The soonest the U.S. Treasury can sell the remaining 500 million shares (according to terms of the initial public offering) is May 22, but the administration would also like to “make the taxpayers whole.” The problem for the president on that score is that the stock price — even in the wake of this week’s earnings report — isn’t cooperating. As of this morning’s opening bell, GM stock was valued at $31.07 per share. If all of the 500 million remaining publicly-owned shares could be sold at that price, the Treasury would net less than $16 billion. Add that to the $23 billion raised from the initial public offering last November, and the “direct” public loss on GM is about $11 billion — calculated as a $50 billion outlay minus a $39 billion return.
To net $50 billion, those 500 million public shares must be sold at an average price of just over $53 — a virtual impossibility anytime soon. Why? The most significant factor suppressing the stock value is the market’s knowledge that the largest single holder of GM stock wants to unload about 500 million shares in the short term. That fact will continue to trump any positive news about GM and its profit potential, not that such news should be expected.
Projections about gasoline prices vary, but as long as prices at the pump remain in the $4 range, GM is going to suffer. Among major automakers, GM is most exposed to the downside of high gasoline prices. Despite all of the subsidies and all of the hoopla over the Chevy Volt (only 1,700 units have been sold through April 2011) and the Chevy Cruse (now subject to a steering column recall that won’t help repair negative quality perceptions), GM does not have much of a competitive presence in the small car market. Though GM held the largest overall U.S. market share in 2010, it had the smallest share (8.4%) of the small car market, which is where the demand will be if high gas prices persist. GM will certainly have to do better in that segment once the federally mandated average fleet fuel efficiency standard rise to 35.5 miles per gallon in 2016.
Deservedly reaping what it sowed, the administration finds itself in an unenviable position.
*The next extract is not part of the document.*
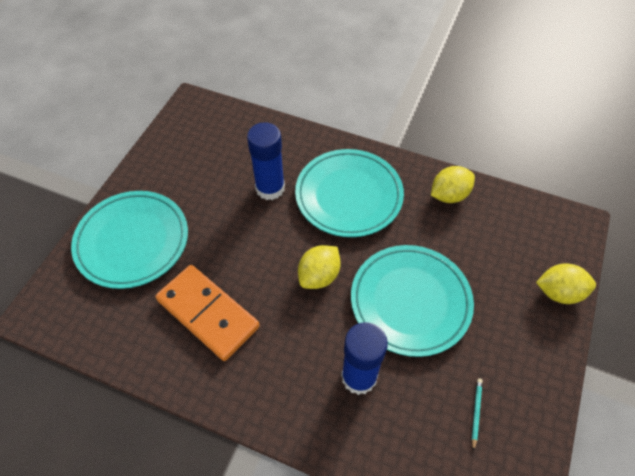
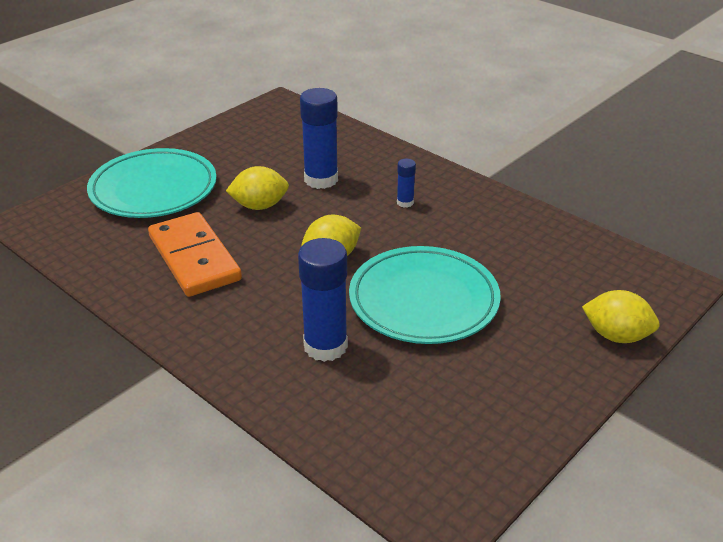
camera: 20 degrees right, 20 degrees down
(349, 196) = (405, 202): turquoise plate -> blue glue stick
(449, 195) = (525, 226): yellow lemon -> yellow lemon (259, 206)
(476, 412) = (446, 411): turquoise pencil -> none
It can entirely divest of GM in the short term at what would likely be a $10-to-$15 billion taxpayer loss (the stock price will drop if 500 million shares are put up for sale in short period) and face the ire of an increasingly cost- and budget-conscious electorate. Or the administration can hold onto the stock, hoping against hope that GM experiences economic fortunes good enough to more than compensate for the stock price-suppressing effect of the market’s knowledge of an imminent massive sales, while contending with accusations of market meddling and industrial policy.
Or, the administration can do what it is going to do: first, lower expectations that the taxpayer will ever recover $50 billion. Here’s a recent statement by Tim Geithner: “We’re going to lose money in the auto industry . . . We didn’t do these things to maximize return. We did them to save jobs. The biggest impact of these programs was in the millions of jobs saved.” That’s a safe counterfactual, since it can never be tested or proved. (There are 225,000 fewer jobs in the auto industry as of March 2011 than there were in November 2008, when the bailout process began.)
Second, the administration will argue that the Obama administration is only on the hook for $40 billion (the first $10 billion having coming from Bush). In a post-IPO, November 2010 statement revealing of a man less concerned with nation’s finances than his own political prospects, President Obama asserted: “American taxpayers are now positioned to recover more than my administration invested in GM, and that’s a good thing.” (My emphasis).
The administration should divest as soon as possible, without regard to the stock price. Keeping the government’s tentacles around a large firm in an important industry will keep the door open wider to industrial policy and will deter market-driven decision-making throughout the industry, possibly keeping the brakes on the recovery. Yes, there will be a significant loss to taxpayers. But the right lesson to learn from this chapter in history is that government interventions carry real economic costs.
Dan Ikenson is associate director of the Cato Institute’s Herbert A. Stiefel Center for Trade Policy Studies.